Originally published Monday, April 21, 2008 at 12:00 AM
Visiting Rice lashes out at rebel cleric
Secretary of State Condoleezza Rice mocked anti-American cleric Muqtada al-Sadr as a coward on Sunday. Rice, in the Iraqi capital to tout...
The Associated Press
BAGHDAD — Secretary of State Condoleezza Rice mocked anti-American cleric Muqtada al-Sadr as a coward on Sunday.
Rice, in the Iraqi capital to tout security gains and what she calls an emerging political consensus, said al-Sadr is content to issue threats and edicts from the safety of Iran, where he is studying. Al-Sadr heads an unruly militia that was the main target of an Iraqi government assault in the oil-rich city of Basra last month, and his future role as a spoiler is an open question.
"I know he's sitting in Iran," Rice said dismissively, when asked about al-Sadr's latest threat to lift a self-imposed cease-fire with government and U.S. forces. "I guess it's all-out war for anybody but him," Rice said. "I guess that's the message; his followers can go to their deaths and he's in Iran."
In a statement on his official Web site, al-Sadr said, "We denounce the visit of U.S. secretary, asking the government to ban the entrance of the terrorists' occupiers to our pure land."
Rice praised Prime Minister Nouri al-Maliki for confronting al-Sadr's Mahdi Army, which had a choke hold on Basra, Iraq's second-largest city. The assault was al-Maliki's most decisive act by far against al-Sadr, a fellow Shiite and once a political patron. Kurdish and Sunni politicians, including a chief rival, have since rallied to al-Maliki. Fighting has continued in the Baghdad neighborhood of Sadr City, home to many of al-Sadr's followers.
"Some of the violence is a byproduct of a good decision" to take on militias and consolidate military power, Rice told reporters after a few hours of meetings and lunch with Iraqi leaders.

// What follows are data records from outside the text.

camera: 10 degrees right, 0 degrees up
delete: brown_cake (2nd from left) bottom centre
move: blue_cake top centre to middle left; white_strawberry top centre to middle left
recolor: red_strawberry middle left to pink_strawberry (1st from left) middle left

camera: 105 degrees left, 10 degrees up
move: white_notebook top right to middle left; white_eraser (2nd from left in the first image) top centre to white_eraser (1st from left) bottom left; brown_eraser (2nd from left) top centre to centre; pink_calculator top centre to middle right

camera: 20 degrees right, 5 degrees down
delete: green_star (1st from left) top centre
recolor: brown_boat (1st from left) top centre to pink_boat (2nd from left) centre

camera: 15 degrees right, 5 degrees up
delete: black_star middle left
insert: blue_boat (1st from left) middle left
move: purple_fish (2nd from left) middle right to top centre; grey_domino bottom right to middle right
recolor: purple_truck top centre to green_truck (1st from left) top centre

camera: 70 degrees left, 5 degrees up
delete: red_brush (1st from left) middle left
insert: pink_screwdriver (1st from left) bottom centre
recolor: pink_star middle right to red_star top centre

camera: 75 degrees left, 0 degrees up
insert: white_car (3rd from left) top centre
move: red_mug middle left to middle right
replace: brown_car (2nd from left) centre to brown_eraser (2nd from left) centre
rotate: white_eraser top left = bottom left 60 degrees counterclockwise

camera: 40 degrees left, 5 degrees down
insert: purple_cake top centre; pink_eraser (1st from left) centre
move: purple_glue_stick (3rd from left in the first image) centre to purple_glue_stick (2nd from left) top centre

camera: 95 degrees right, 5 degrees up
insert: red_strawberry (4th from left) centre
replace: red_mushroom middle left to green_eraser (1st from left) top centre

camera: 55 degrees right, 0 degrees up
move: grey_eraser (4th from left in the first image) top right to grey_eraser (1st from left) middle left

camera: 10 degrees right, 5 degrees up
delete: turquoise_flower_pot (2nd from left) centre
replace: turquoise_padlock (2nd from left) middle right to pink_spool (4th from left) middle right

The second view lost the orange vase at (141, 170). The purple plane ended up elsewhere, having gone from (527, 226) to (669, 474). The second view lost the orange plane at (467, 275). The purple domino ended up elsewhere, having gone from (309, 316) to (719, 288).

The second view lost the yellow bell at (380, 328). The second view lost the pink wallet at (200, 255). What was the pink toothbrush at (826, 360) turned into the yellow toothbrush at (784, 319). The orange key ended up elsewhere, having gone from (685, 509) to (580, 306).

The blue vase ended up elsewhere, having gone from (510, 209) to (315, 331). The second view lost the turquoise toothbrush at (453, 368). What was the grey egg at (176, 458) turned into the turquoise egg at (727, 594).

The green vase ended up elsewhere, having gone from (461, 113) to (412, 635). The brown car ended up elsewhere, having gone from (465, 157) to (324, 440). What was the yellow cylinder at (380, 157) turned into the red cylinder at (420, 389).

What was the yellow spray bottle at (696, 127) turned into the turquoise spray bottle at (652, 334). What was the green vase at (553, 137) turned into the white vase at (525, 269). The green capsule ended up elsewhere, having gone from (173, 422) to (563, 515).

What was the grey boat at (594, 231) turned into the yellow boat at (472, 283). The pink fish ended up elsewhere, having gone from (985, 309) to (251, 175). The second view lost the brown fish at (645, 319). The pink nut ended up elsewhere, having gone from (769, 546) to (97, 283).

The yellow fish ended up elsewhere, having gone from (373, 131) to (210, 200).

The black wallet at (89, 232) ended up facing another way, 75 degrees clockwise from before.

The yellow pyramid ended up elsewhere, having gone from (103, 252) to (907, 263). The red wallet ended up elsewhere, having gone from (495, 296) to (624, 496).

"That, I think, is what has given the sense to the Iraqis that they have a new opportunity, a window of opportunity," Rice said. "I don't think you would have seen this kind of unity" before.
Iraq's slow progress toward national political cohesion has been a frustration for the Bush administration and a source of outrage for critics of the war in Congress and elsewhere. President Bush's decision to send tens of thousands of additional troops to Iraq last year was supposed to give the al-Maliki government the elbow room to make bargains and pass stalled national legislation. A burst of activity in recent months has helped, but Iraq is far behind the deadlines it and the U.S. had set.
Rice's brief heavily guarded visit was not announced in advance in keeping with security precautions adopted by all top U.S. officials.